───── Data extracts ─────

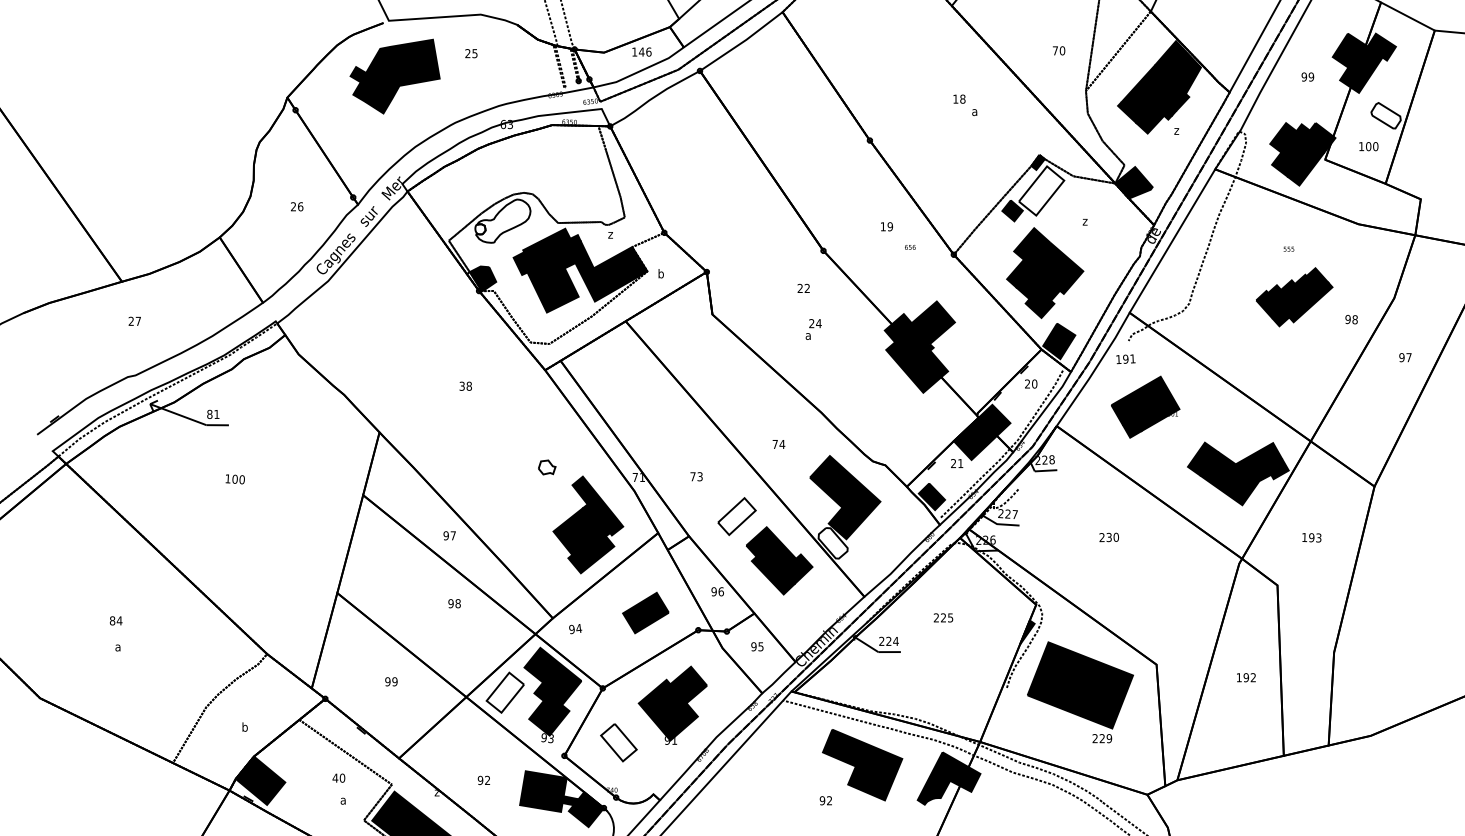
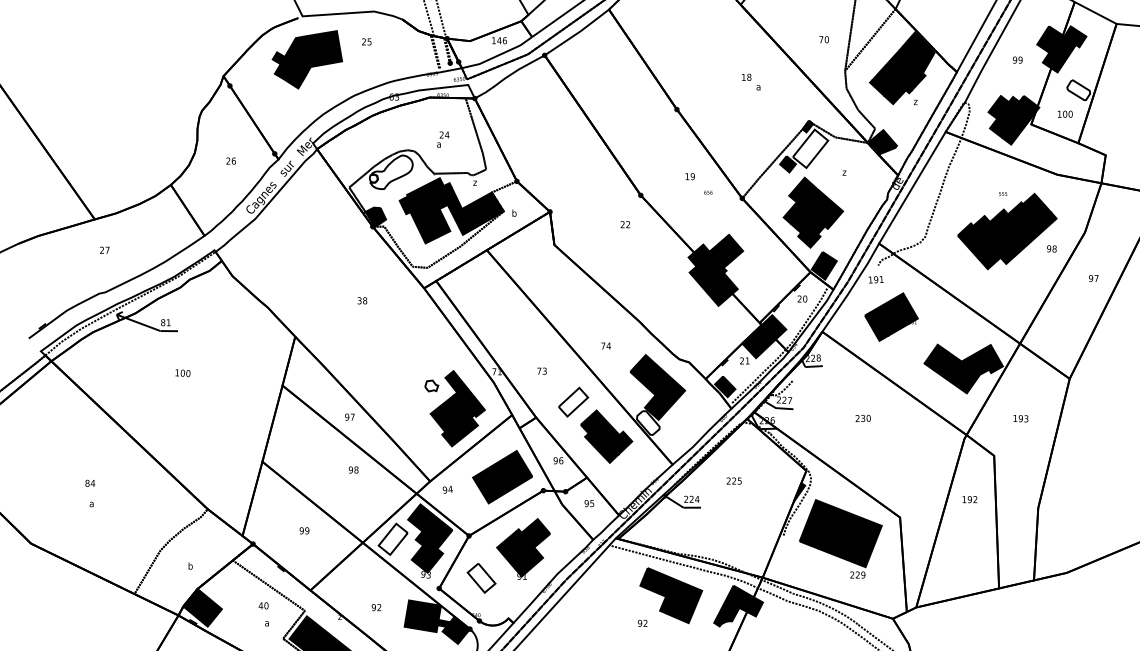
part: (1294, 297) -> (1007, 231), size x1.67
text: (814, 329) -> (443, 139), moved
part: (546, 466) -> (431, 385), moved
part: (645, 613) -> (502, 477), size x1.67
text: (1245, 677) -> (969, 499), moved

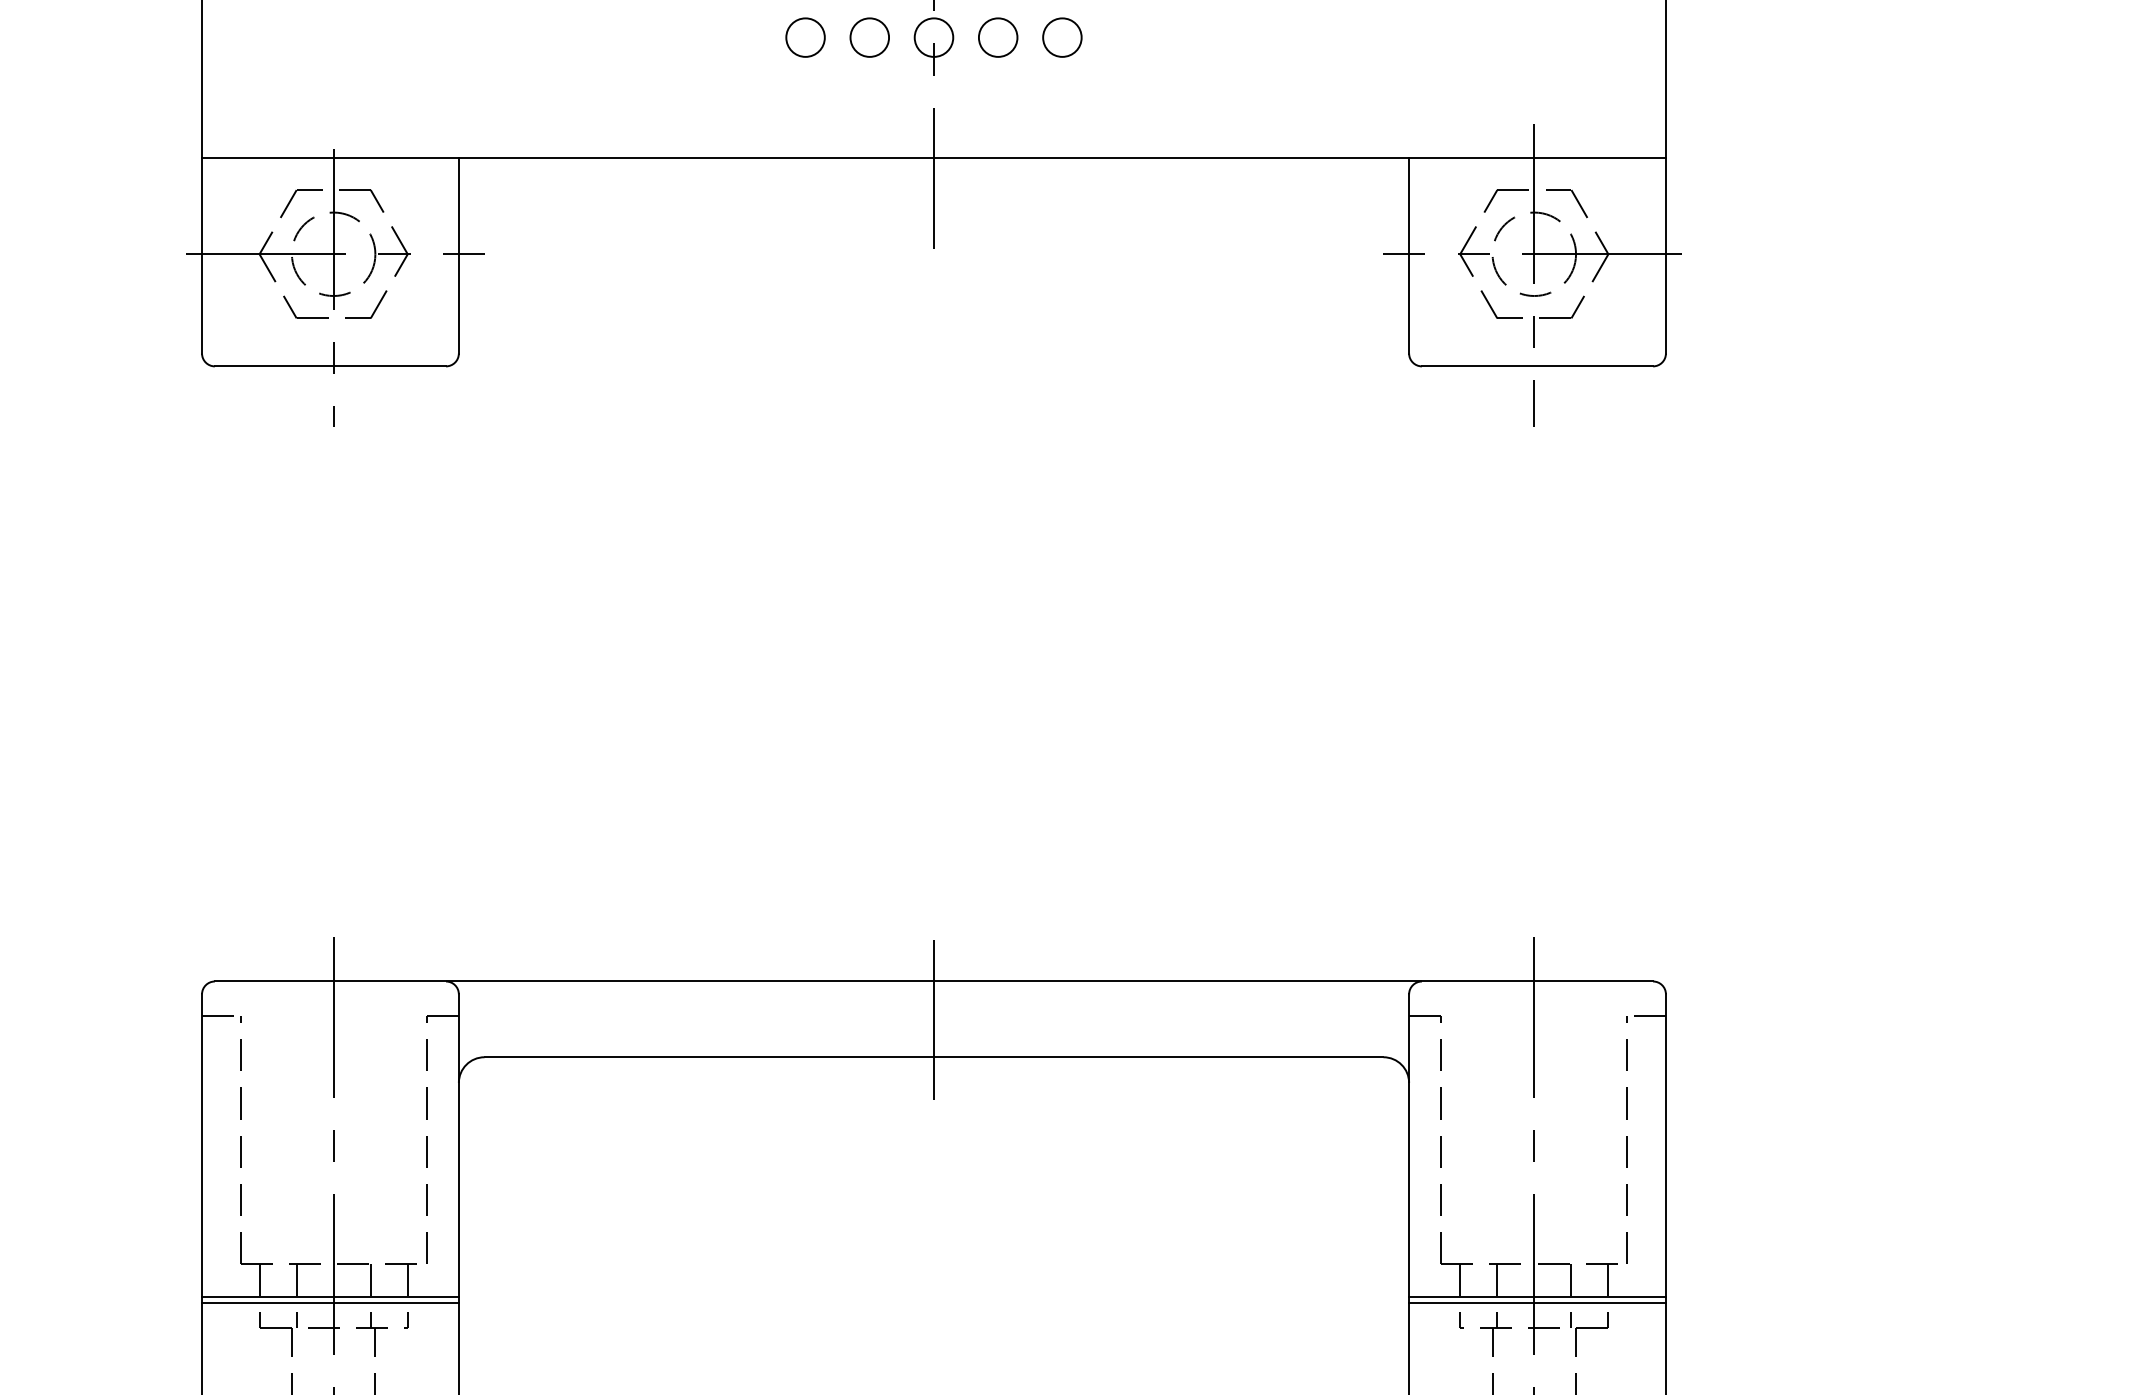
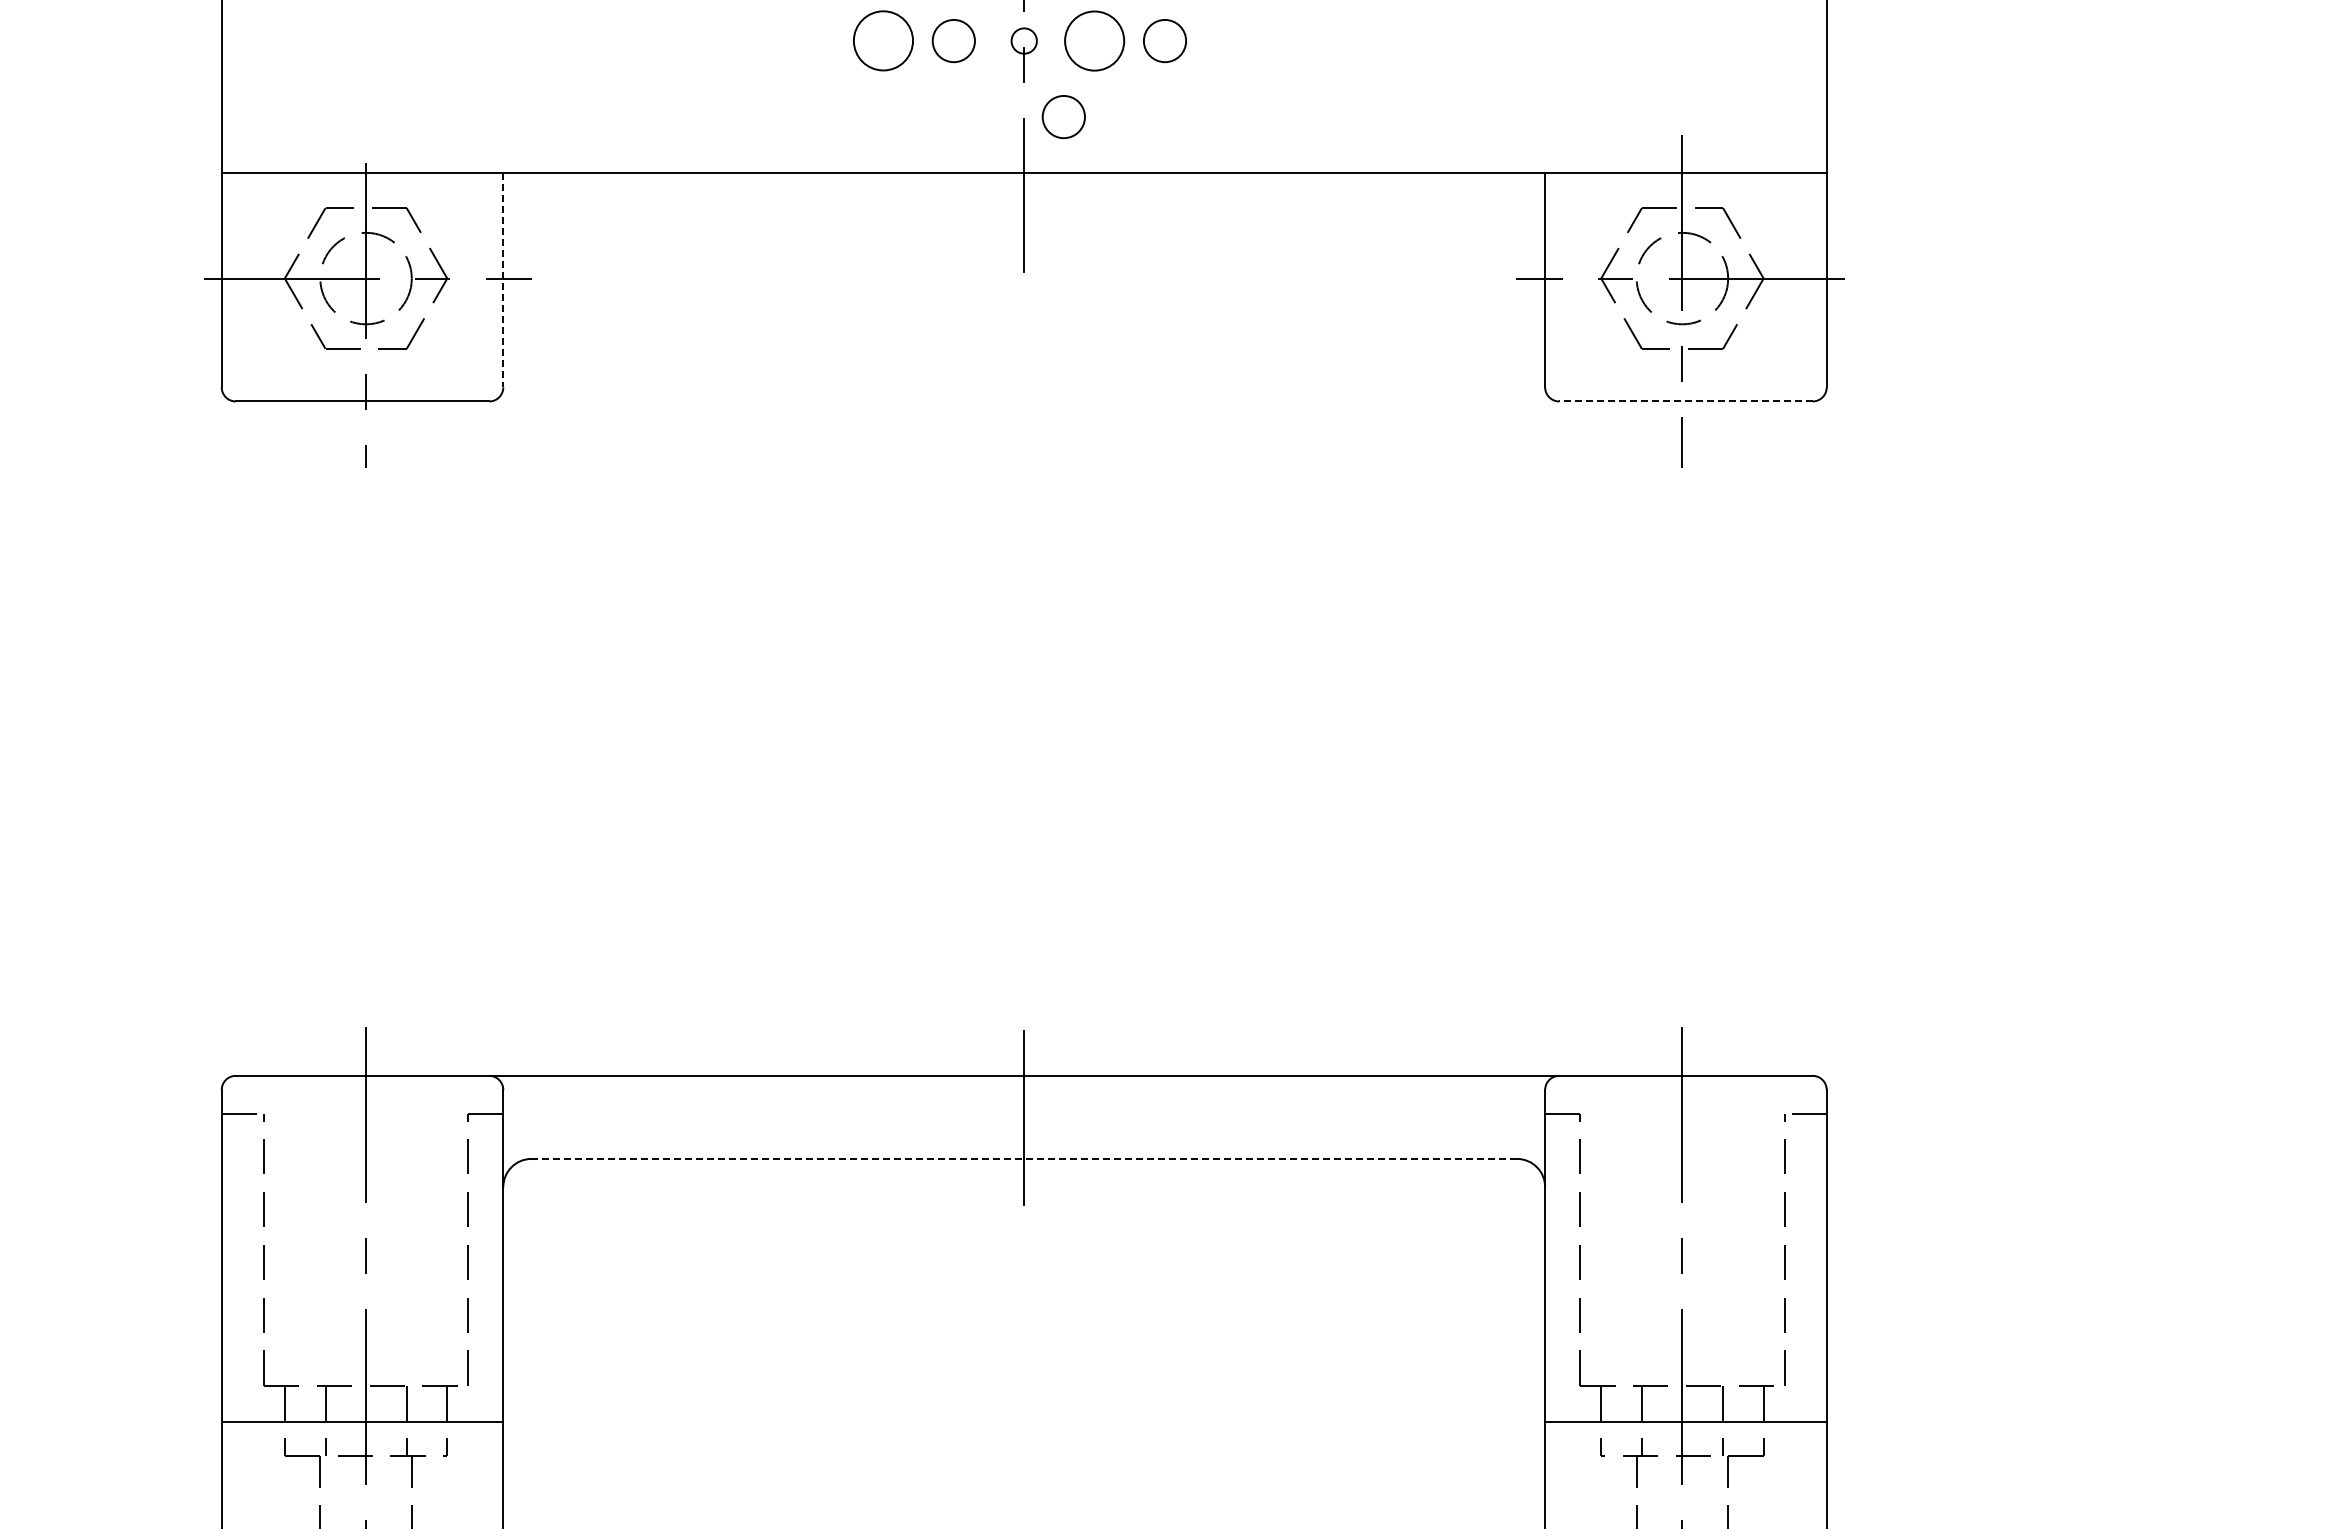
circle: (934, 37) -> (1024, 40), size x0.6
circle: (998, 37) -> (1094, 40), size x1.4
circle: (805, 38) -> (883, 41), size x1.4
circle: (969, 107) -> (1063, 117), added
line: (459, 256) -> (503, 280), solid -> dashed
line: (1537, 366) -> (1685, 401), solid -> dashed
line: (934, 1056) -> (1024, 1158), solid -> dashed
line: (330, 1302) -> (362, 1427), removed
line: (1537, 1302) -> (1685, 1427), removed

─────

Task requirements: Transcribe all the entries precisely. Do not include any picture.

Solution to this exercise:
part: (1294, 297) -> (1007, 231), size x1.67
text: (814, 329) -> (443, 139), moved
part: (546, 466) -> (431, 385), moved
part: (645, 613) -> (502, 477), size x1.67
text: (1245, 677) -> (969, 499), moved

circle: (934, 37) -> (1024, 40), size x0.6
circle: (998, 37) -> (1094, 40), size x1.4
circle: (805, 38) -> (883, 41), size x1.4
circle: (969, 107) -> (1063, 117), added
line: (459, 256) -> (503, 280), solid -> dashed
line: (1537, 366) -> (1685, 401), solid -> dashed
line: (934, 1056) -> (1024, 1158), solid -> dashed
line: (330, 1302) -> (362, 1427), removed
line: (1537, 1302) -> (1685, 1427), removed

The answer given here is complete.